The laboratory diagnosis of Clostridium difficile infection (CDI) continues to be challenging. Recent guidelines from professional societies in the United States note that enzyme immunoassays for toxins A and B do not have adequate sensitivity to be used alone for detecting CDI, yet the optimal method for diagnosing this infection remains unclear. Nucleic acid amplification tests (NAATs) that target chromosomal toxin genes (usually the toxin B gene, tcdB) show high sensitivity and specificity, provide rapid results, and are amenable to both batch and on-demand testing, but these tests were not universally recommended for routine use in the recent guidelines. Rather, two-step algorithms that use glutamate dehydrogenase (GDH) assays to screen for C. difficile in stool specimens, followed by either direct cytotoxin testing or culture to identify toxin-producing C. difficile isolates, were recommended in one guideline and either GDH algorithms or NAATs were recommended in another guideline. Unfortunately, neither culture nor direct cytotoxin testing is widely available.
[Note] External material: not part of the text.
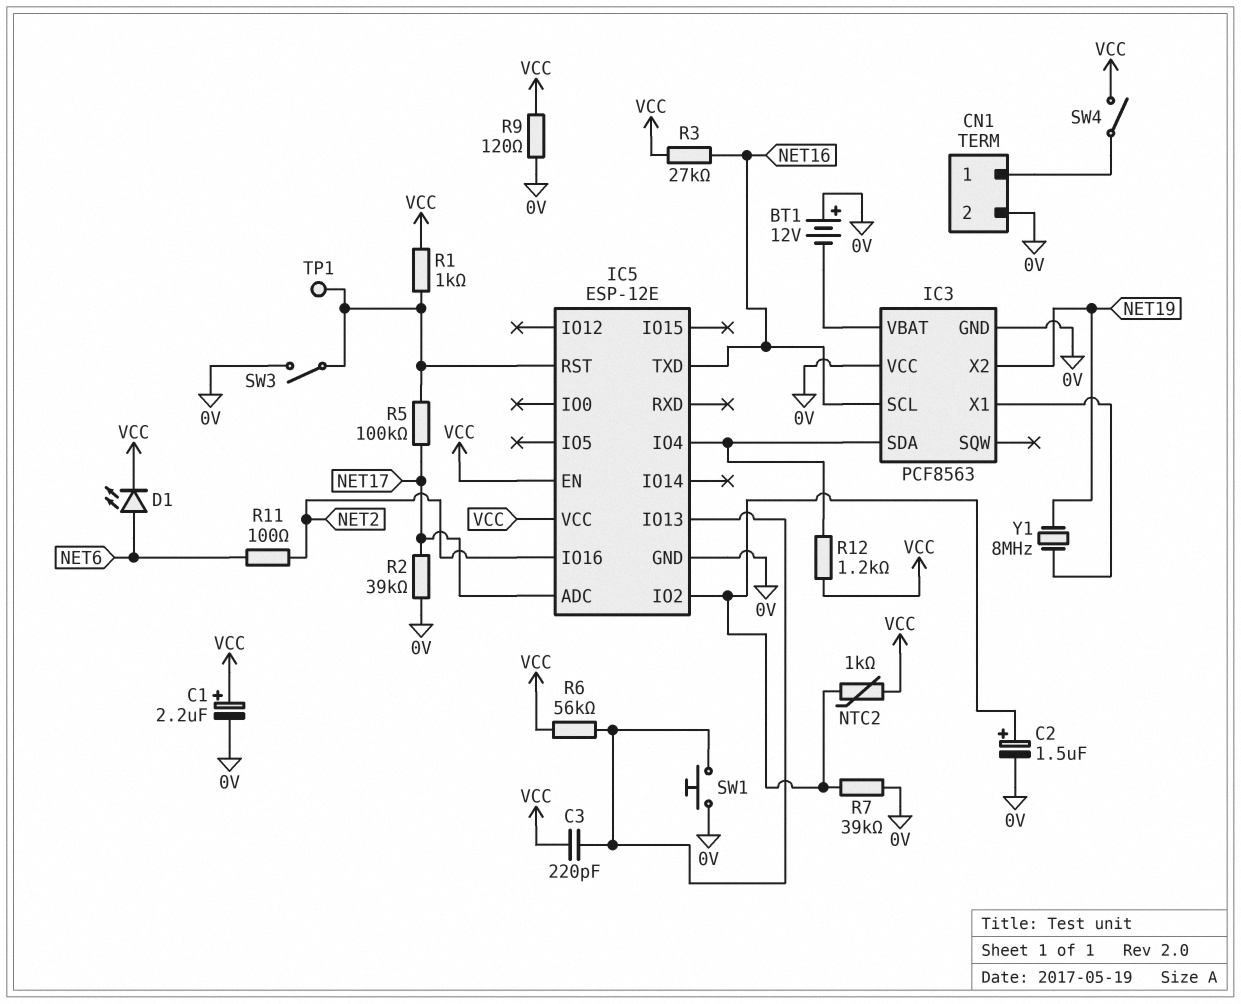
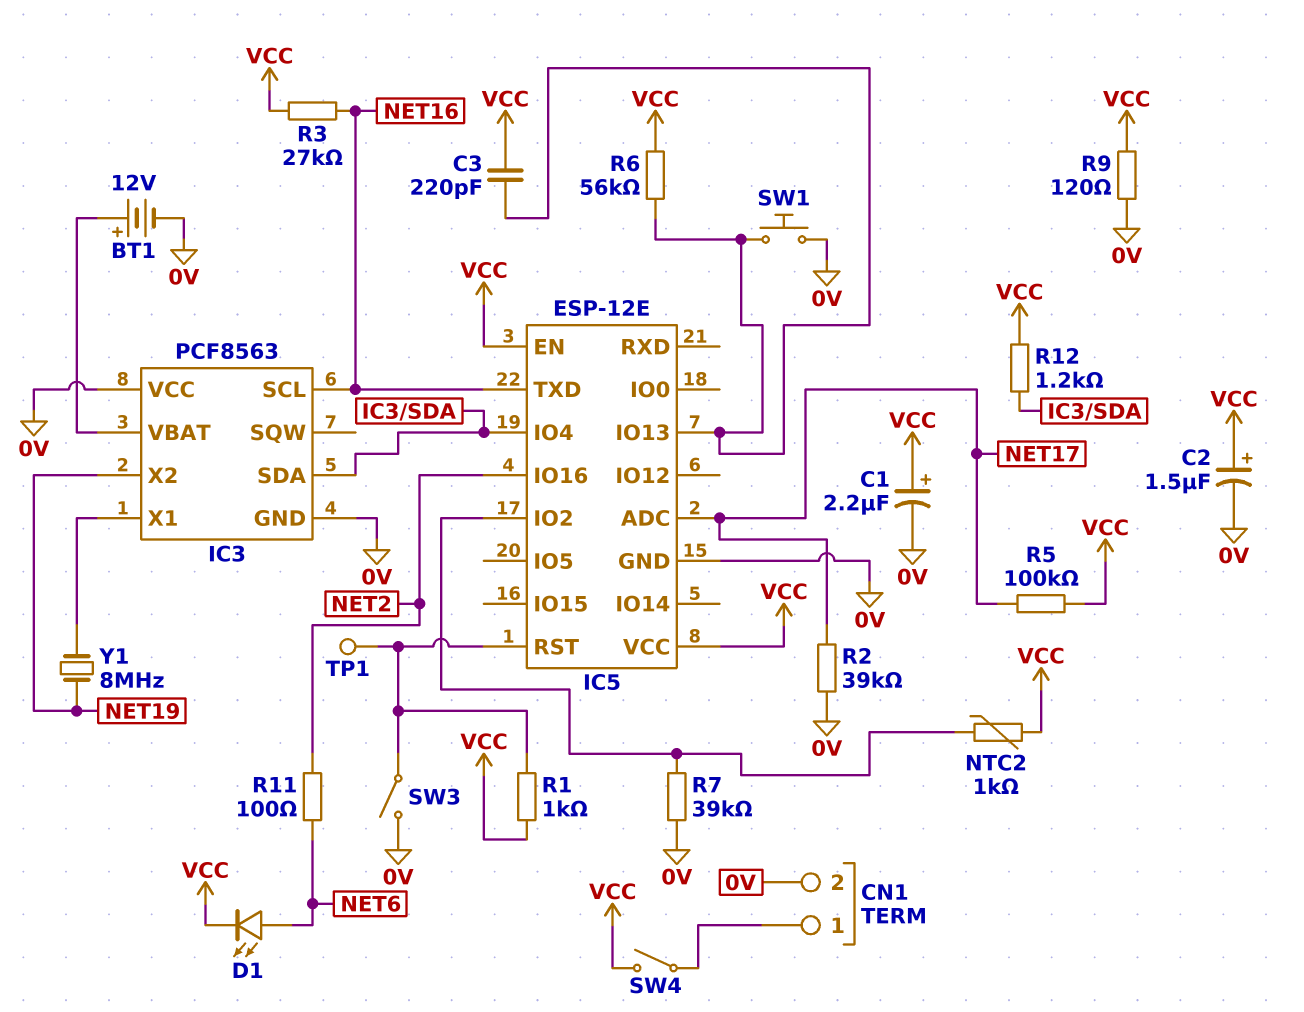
BT1: 12V (plus 0V, minus IC3/VBAT) -> 12V (plus IC3/VBAT, minus 0V)
C2: 1.5uF (plus IC5/IO2, minus 0V) -> 1.5uF (plus VCC, minus 0V)
R5: 100k (IC5/RST, NET17) -> 100k (NET17, VCC)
In addition, this two-step approach requires 48 to 92 hours to complete, which may delay the initiation of therapy and critical infection control measures. Recent studies also show the sensitivity of several GDH assays to be <90%. This review considers the role of NAATs for diagnosing CDI and explores their potential advantages over two-step algorithms, including shorter time to results, while providing comparable, if not superior, accuracy.

Figure 1

Amino acid heterogeneity (red) and predicted antigenicity of toxin B protein (black lines) based on an alignment of amino acid sequences of toxin B from 16 C. difficile isolates. The red-shaded plot is the variability of the amino acid sequences of toxin B at each amino acid position; great amino acid diversity is indicated by higher peaks. The black line indicates the predicted antigenicity of the protein based on the algorithm of Kolaskar and Tongaonkar (KT) (high peaks indicate high antigenicity). The blue bars indicate regions of DNA sequence conservation among the 16 isolates. The 16 isolates include strains of PCR ribotypes 001, 017, 027, and 078 and pulsed-field gel electrophoresis types NAP1, NAP7, and NAP8.

Figure 2

Steps involved in four FDA-cleared nucleic acid amplification assays for the detection of CDI. Data were extracted from package inserts and published literature. rxn, reaction.